Former Labor Secretary Robert Reich offers some worrisome thoughts on his way to the jobs summit.

[H]ere's the real worry. The basic assumption that jobs will eventually return when the economy recovers is probably wrong. Some jobs will come back, of course. But the reality that no one wants to talk about is a structural change in the economy that's been going on for years but which the Great Recession has dramatically accelerated.

Under the pressure of this awful recession, many companies have found ways to cut their payrolls for good. They've discovered that new software and computer technologies have made workers in Asia and Latin America just about as productive as Americans, and that the Internet allows far more work to be efficiently outsourced abroad.

This means many Americans won't be rehired unless they're willing to settle for much lower wages and benefits.
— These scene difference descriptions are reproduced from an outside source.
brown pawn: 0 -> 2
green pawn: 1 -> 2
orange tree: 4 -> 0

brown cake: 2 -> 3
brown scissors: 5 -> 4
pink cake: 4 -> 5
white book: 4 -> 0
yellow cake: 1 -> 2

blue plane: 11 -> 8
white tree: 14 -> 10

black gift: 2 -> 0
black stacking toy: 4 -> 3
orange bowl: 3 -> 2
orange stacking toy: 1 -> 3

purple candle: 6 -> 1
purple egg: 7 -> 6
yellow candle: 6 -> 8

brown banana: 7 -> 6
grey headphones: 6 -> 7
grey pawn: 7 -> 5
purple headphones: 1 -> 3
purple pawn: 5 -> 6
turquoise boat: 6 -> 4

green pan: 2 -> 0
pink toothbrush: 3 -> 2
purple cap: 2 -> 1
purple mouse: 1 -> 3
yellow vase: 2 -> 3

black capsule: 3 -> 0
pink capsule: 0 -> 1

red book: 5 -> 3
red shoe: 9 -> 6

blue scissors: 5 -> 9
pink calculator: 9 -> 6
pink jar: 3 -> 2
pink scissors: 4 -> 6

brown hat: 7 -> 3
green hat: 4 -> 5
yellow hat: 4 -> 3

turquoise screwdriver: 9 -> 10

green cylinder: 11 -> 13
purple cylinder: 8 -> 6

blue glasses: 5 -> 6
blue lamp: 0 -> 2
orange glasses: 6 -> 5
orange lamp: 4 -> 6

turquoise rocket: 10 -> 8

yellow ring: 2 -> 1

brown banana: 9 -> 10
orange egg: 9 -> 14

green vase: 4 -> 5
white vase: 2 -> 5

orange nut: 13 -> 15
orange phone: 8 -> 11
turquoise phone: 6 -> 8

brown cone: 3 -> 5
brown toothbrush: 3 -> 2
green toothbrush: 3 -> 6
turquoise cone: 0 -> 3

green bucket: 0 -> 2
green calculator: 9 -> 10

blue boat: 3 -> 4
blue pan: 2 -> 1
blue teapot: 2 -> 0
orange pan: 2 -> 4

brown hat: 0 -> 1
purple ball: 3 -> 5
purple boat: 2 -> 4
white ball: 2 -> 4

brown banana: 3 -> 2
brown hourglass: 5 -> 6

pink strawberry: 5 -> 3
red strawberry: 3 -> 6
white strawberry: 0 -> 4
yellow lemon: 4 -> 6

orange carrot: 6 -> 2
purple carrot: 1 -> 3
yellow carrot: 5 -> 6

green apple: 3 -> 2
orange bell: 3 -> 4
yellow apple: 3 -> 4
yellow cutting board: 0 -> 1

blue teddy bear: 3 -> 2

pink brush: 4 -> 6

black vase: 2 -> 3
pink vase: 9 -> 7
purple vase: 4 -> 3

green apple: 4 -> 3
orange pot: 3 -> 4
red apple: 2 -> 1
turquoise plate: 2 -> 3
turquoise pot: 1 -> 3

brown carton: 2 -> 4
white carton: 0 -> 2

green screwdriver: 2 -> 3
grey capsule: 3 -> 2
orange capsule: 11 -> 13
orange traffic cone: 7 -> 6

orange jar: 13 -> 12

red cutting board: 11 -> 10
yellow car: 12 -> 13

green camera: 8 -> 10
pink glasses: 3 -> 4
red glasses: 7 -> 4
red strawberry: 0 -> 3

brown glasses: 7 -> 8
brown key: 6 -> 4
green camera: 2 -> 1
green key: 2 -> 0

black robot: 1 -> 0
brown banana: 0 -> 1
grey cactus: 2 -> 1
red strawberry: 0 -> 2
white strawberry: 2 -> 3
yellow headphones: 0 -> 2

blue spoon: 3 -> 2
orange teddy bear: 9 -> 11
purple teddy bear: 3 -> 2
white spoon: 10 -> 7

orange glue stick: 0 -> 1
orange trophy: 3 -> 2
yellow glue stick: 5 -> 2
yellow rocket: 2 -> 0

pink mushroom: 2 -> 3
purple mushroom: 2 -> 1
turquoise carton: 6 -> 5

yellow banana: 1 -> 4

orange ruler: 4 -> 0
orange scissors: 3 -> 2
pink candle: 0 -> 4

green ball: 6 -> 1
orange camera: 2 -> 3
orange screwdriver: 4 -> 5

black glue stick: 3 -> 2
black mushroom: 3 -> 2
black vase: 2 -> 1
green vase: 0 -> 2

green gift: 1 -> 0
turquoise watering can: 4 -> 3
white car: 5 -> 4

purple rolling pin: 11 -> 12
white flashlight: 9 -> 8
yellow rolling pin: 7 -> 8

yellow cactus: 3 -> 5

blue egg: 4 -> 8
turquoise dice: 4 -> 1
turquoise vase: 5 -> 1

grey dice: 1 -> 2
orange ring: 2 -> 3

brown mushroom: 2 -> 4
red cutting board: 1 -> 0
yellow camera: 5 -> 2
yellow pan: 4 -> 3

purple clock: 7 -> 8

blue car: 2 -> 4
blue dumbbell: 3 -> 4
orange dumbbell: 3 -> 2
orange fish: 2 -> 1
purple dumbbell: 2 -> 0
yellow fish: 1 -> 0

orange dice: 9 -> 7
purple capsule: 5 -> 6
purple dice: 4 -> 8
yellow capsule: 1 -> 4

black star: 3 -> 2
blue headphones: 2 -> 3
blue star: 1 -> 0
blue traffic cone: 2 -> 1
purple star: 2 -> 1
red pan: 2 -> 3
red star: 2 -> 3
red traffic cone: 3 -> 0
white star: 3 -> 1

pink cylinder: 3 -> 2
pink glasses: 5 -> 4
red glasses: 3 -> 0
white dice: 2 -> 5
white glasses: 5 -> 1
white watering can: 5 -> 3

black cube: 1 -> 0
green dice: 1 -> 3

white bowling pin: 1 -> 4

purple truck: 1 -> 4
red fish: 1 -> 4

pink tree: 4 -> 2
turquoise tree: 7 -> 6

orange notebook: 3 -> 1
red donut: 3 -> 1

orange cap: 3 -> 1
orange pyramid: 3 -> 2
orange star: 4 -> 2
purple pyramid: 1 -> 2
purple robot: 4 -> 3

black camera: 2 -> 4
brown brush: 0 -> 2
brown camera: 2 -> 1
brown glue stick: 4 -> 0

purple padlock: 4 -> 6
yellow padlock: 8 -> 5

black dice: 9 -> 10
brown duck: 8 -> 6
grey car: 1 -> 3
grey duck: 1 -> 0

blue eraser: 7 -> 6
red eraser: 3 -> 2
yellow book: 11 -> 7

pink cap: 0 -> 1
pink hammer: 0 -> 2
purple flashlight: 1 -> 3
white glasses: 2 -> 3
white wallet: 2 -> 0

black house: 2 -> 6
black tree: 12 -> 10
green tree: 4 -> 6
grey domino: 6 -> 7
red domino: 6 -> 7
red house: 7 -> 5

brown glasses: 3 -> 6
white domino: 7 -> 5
Today's official unemployment numbers hide the extent to which Americans are already on this path. Among those with jobs, a large and growing number have had to accept lower pay as a condition for keeping them. Or they've lost higher-paying jobs and are now in a new ones that pays less.

Yet reducing unemployment by cutting wages merely exchanges one problem for another. We'll get jobs back but have more people working for pay they consider inadequate, more working families at or near poverty, and widening inequality. The nation will also have a harder time restarting the economy because so many more Americans lack the money they need to buy all the goods and services the economy can produce.

So let's be clear: The goal isn't just more jobs. It's more jobs with good wages. Which means the fix isn't just temporary measures to accelerate a jobs recovery, but permanent new investments in the productivity of Americans.

Let's take the situation in Tennessee where the unemployment rate is now 10.5 percent for example. In the Volunteer state, manufacturing jobs have fallen 12.6 percent in the past two years. According to Tennessee Manufacturing Register, 56,647 jobs were lost due to closures and layoffs. A month ago, Manufacture's News Inc. (MNI), a Chicago based manufacturer's directory publisher, released a report on the industrial jobs in Tennessee. They found that a total of 15,110 jobs were lost between September 2007 and September 2008 but that serious bleed came over the past year. 41,537 jobs in Tennessee's manufacturing sector were lost between September 2008 and September 2009.

But while the loss has been accelerated over the past year, the loss has been actually been on-going for quite some time. According to the MNI report, Tennessee's 7,711 manufacturers now employ 403,030 workers compared to 547,494 workers in 2001. That represents a 26.4 percent decline amounting to 144,464 job losses.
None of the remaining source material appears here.